Rebuilding at Berwick camp starts

Otago Youth Adventure Trust chairman Brian Pickard (left) and  warden Jenny Scott  watch  Naylor...
Otago Youth Adventure Trust chairman Brian Pickard (left) and warden Jenny Scott watch Naylor Love site foreman Gary Arlidge and apprentice builder Benn Edwards prepare the foundations for the building which will replace rooms destroyed in a...

Work has begun to rebuild part of the Otago Youth Adventure Trust's Berwick camp more than a year after about a third of the camp was destroyed by a landslip.

Trust chairman Brian Pickard said before the rebuilding was approved, a full geotechnical site survey was required.

It had been a "long and sometimes slow process" gathering engineering reports and ground stabilisation information, but all confirmed the site was safe and building consent had been approved.

The work to be carried out will include ground stabilisation work on the land behind the building which is owned by Wenita Forest Products.

Mr Pickard said most of the work would be covered by insurance although the trust had to pay $20,000 excess and would need a further $25,000 for the remedial ground work.

There would be "very little change from our $500,000 cover", he said.
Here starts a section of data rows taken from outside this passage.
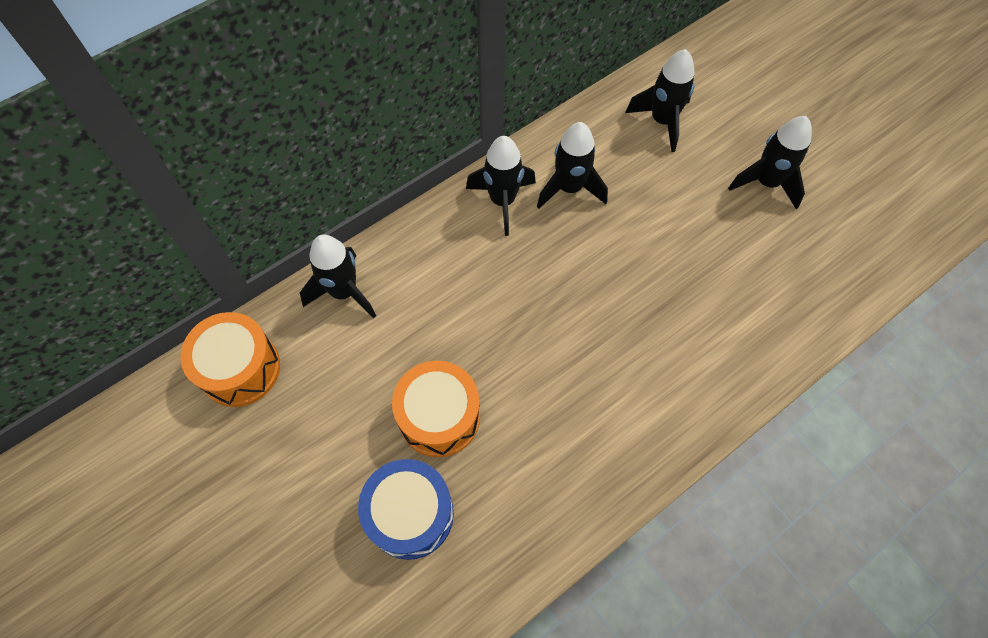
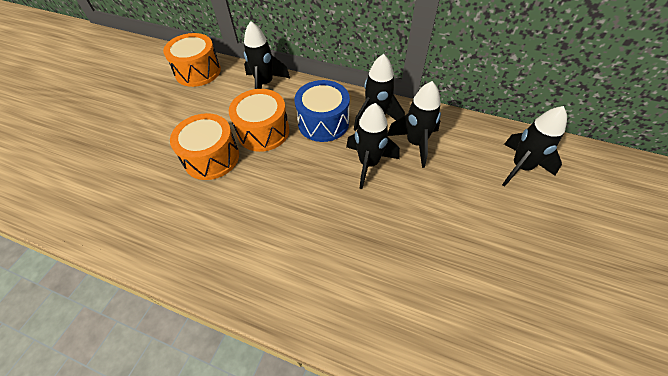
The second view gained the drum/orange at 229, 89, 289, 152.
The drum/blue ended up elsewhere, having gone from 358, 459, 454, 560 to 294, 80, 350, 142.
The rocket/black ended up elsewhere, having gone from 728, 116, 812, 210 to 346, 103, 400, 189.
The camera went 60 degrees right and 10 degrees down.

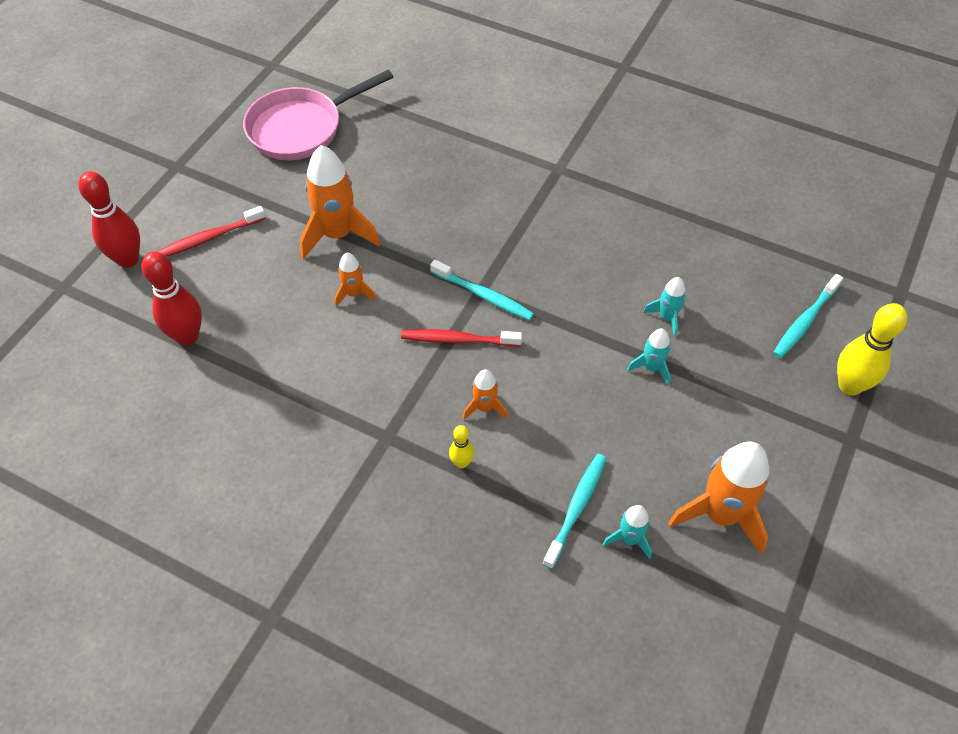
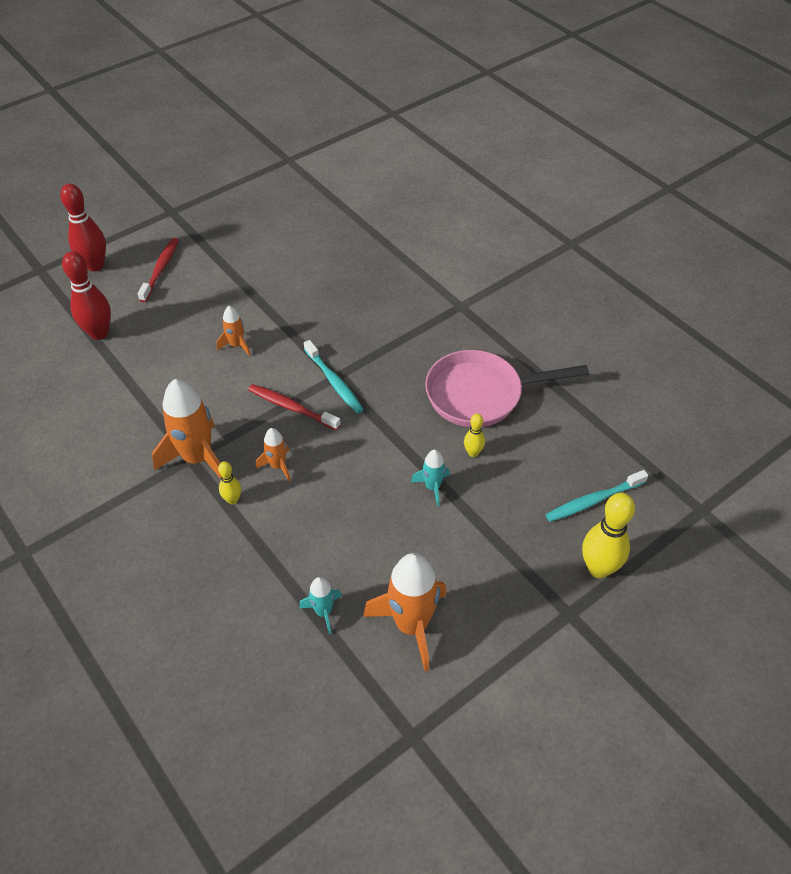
The toothbrush/red at 157, 206, 266, 257 ended up facing another way, 105 degrees clockwise from before.
The rocket/orange ended up elsewhere, having gone from 300, 145, 380, 259 to 152, 379, 221, 479.
The pan/pink ended up elsewhere, having gone from 243, 70, 393, 160 to 425, 350, 589, 427.
Where the rocket/turquoise stood at 644, 277, 686, 337, the bowling pin/yellow came to stand at 464, 414, 485, 457.
The second view lost the toothbrush/turquoise at 543, 454, 607, 569.
The camera went 25 degrees right and 5 degrees down.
At the time of the dramatic early morning landslip in May last year, several vehicles were trapped but there were no injuries to the 42 Red Cross emergency response team trainees, who evacuated the building before it began to move.

The building work will restore the six boys' bunkrooms, the sauna and a workshop and storage area.

Warden Jenny Scott said the camp had been back in business for most of the last year although, even with squeezing in extra beds, had only been able to cater for about 50 instead of its usual 65. Usually, it caters for about 2500 visitors a year.

"We have lost a few groups just because it is not big enough, but most of the schools have been truly wonderful."

Mrs Scott said many had missed the sauna: "I didn't realise it was so popular."

She expected there would be some rivalry between boys and girls over the new boys' accommodation. which would be built to a higher standard than the original buildings, which date back to 1983.

However, the new rooms would remain designated for boys because the male toilets were at that end of the building.

It is expected that the work should be completed in three or four months.

Mr Pickard said since the landslip the trust had received $9000 in donations including those from Rotary clubs in Milton and Dunedin, Taieri Lions Club, Galloway Cook Allen and a bequest from former Berwick resident Ray Spencer.

"There's an awful lot of goodwill out there," Mr Pickard said.

As a non-profit organisation which had three ageing facilities to maintain and develop, the trust was always in search of extra funding, he said.

A major recent project had been replacing the roof at the nearly 40-year-old Tautuku Outdoor Education Centre in the Catlins which cost about $150,000.

The Sutton camp, near Middlemarch on the site of the old Sutton school, also required maintenance. A new cycle trail is being developed on that property.